The modernist-style home under construction at 516 Euclid St. in the historic Oakwood neighborhood in Raleigh is about 80 percent done. But the owners can't move in any time soon.
Last week Raleigh's Board of Adjustment— a quasi-judicial governing body that deals with city zoning regulations—voted 3-2 to overturn the historic certificate that Louis Cherry, an architect, had obtained from the Raleigh Historic Development Commission for his home.
The board's decision is final. The decision came after a hearing that lasted nearly two months.
The RHDC approved construction of the new 2-story house, garage and driveway last September. The commission decided that his design was "not incongruous" with its guidelines. Cherry said he made all the changes that the RHDC requested after a "thorough and proactive" public hearing; then he obtained a permit from the city soon after and started building.
But Cherry's neighbor, Gail Wiesner, a Realtor who lives across from Cherry's lot, and a handful of other Oakwood residents, complained that the contemporary style of the house did not fit in with "the overall feel of the neighborhood."
"It's a round peg in a square hole," Wiesner said of the home. "It's massive. It towers over the other houses, it's close to the street and monolithic looking. There are cement panels on the garage. It's anachronistic."

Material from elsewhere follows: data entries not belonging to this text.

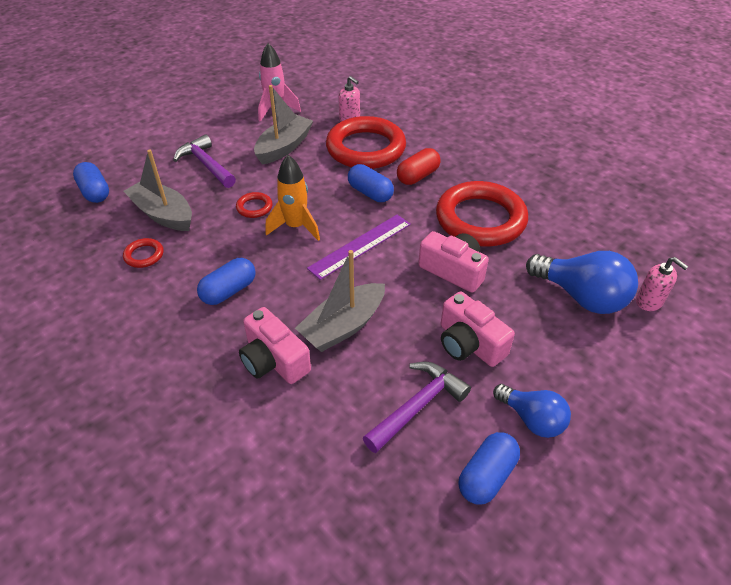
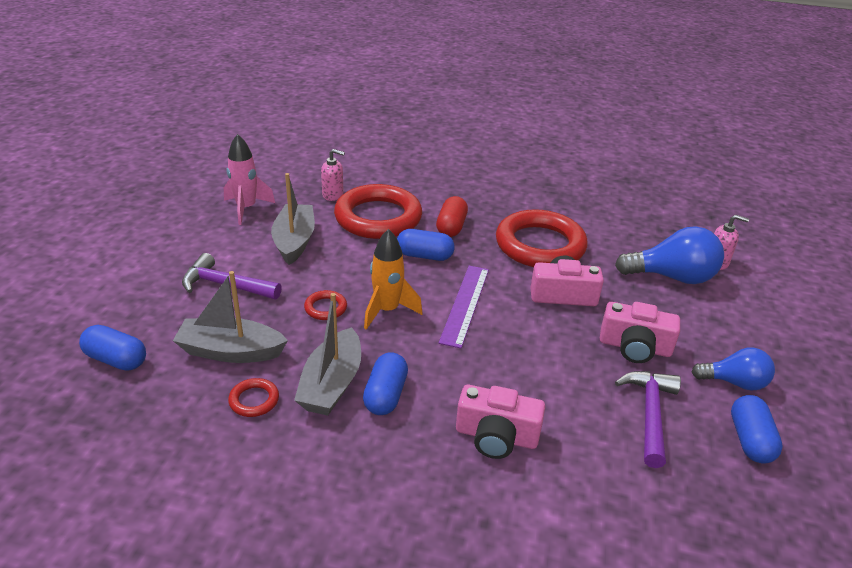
camera: 35 degrees left, 10 degrees down
(343, 326) = (524, 379): grey boat -> grey boat (332, 384)

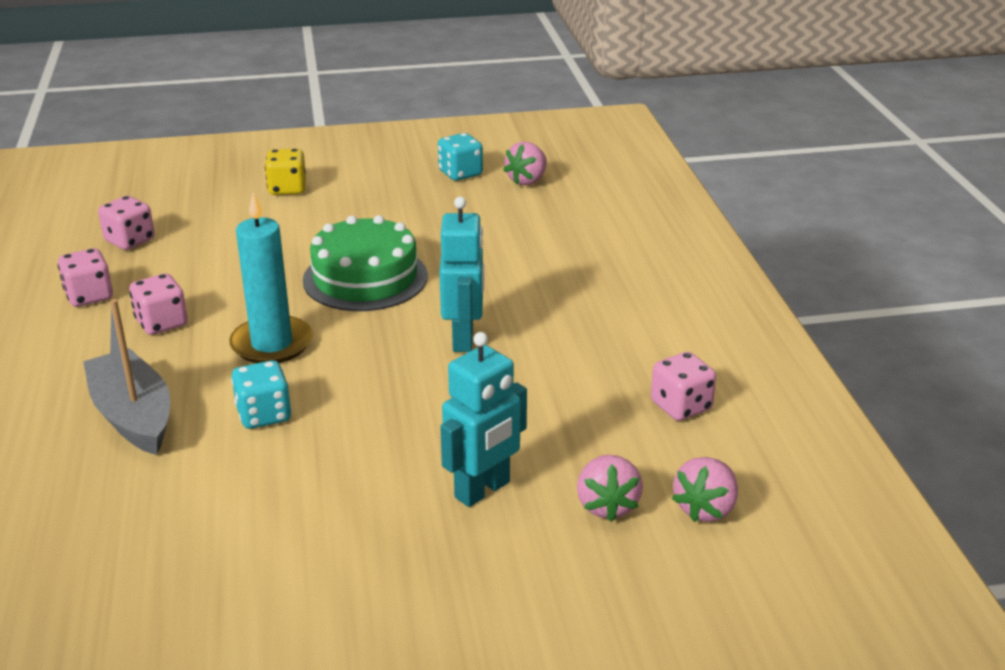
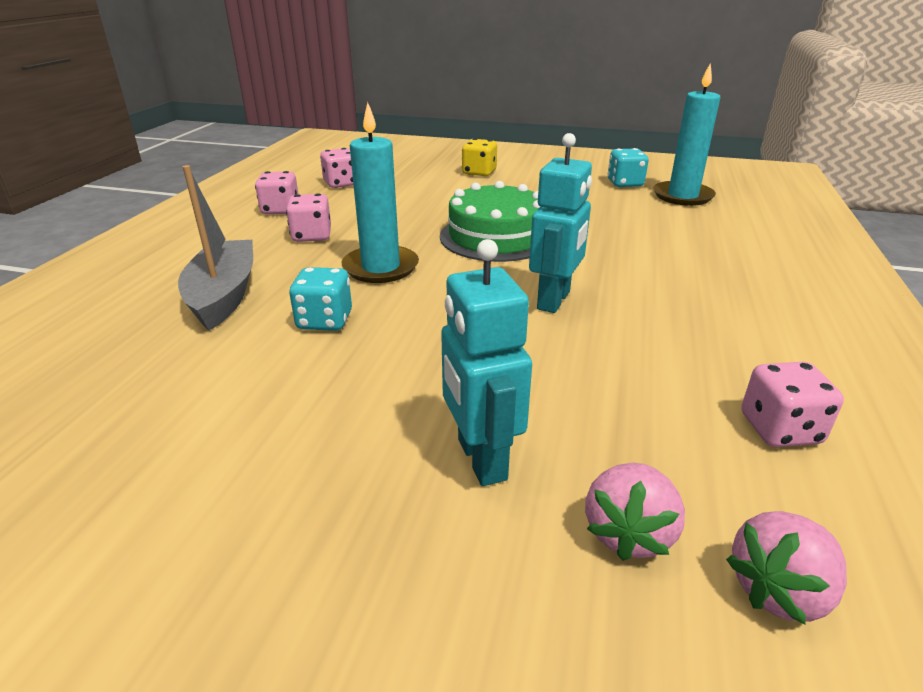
camera: 25 degrees right, 0 degrees up
(483, 490) = (480, 459): turquoise robot -> turquoise robot turned 90 degrees clockwise
(527, 180) = (682, 196): pink strawberry -> turquoise candle

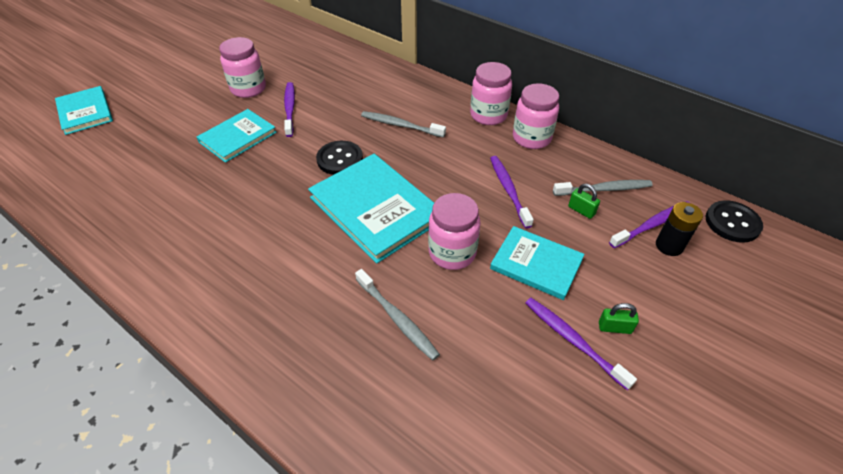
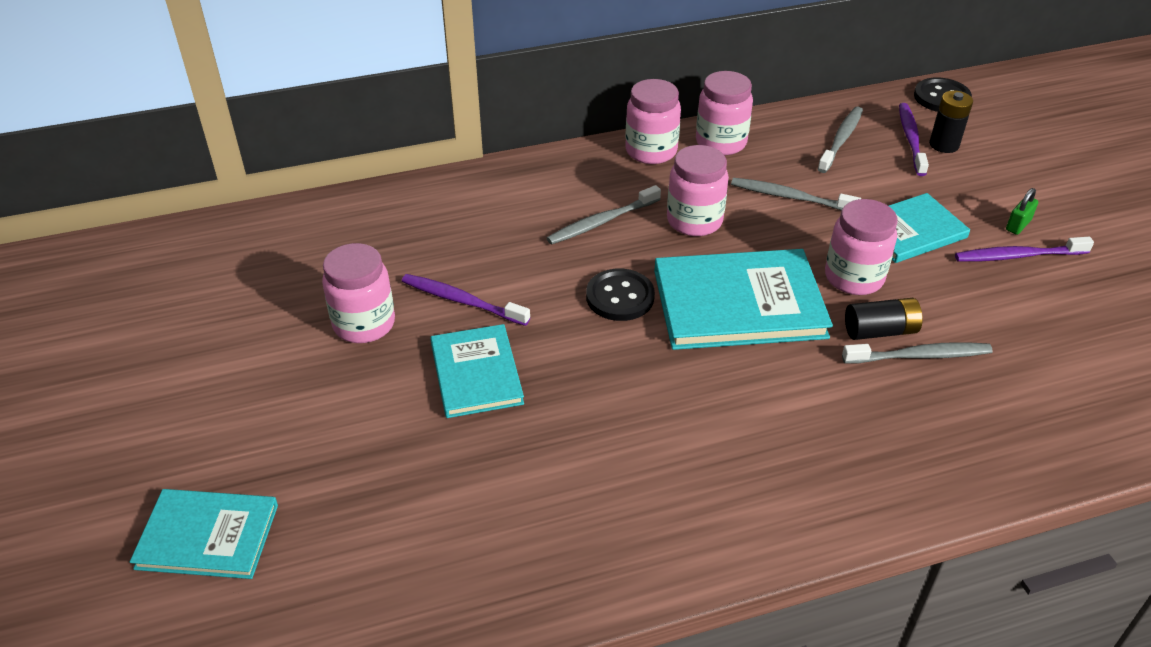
camera: 55 degrees left, 5 degrees down
(406, 287) = (880, 331): none -> black battery
(438, 159) = (694, 221): none -> pink jar
(508, 190) = (790, 197): purple toothbrush -> grey toothbrush
(581, 210) = (859, 168): green padlock -> none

Houses in Oakwood were built over many decades in several styles—Neo-Classical, Second Empire, Queen Ann—according to the Society for the Preservation of Historic Oakwood's website.
Cherry said that while his design for the 2,100 square-foot house is modern, contemporary designs for new houses in historic neighborhoods are encouraged by historic development commissions in North Carolina and across the country.
Cherry said he does not want to build "a watered-down historic copy," but a house that honors the spirit of Oakwood.
"New homes are expected to reflect their era of architecture and continue the evolution of the neighborhood," Cherry said. "Oakwood and other historic neighborhoods are not museums, they're living, evolving neighborhoods."
Myrick Howard, president of Preservation North Carolina, says that the historic preservation community has for decades "supported differentiated, contemporary design for new construction in historic districts."
"From what I have seen of the designs being built by Louis and[his wife] Marsha [Gordon], it is clearly contextually designed," Howard said.
Peter Rumsey, a Realtor and Oakwood resident, said at the Certificate of Appropriateness hearing that the essence of the Oakwood neighborhood is its diversity.
"People matching the big house and the little house, this house and that house ... in a constructive way this really continues the legacy of Oakwood," Rumsey said.
Wiesner says the home is better suited to an area like North Hills. She says she is worried that tourism, like the Raleigh Segway and Carriage tours, and the Candlelight Homes Tour in Oakwood, would be diminished by modern-looking homes.
"It's a case of someone so proud of their work and they want to show it off where people will see it and notice it and it will stand out," Wiesner said. "There's nothing wrong with that but when individual property rights trump the rights of hundreds of other people, that ain't right."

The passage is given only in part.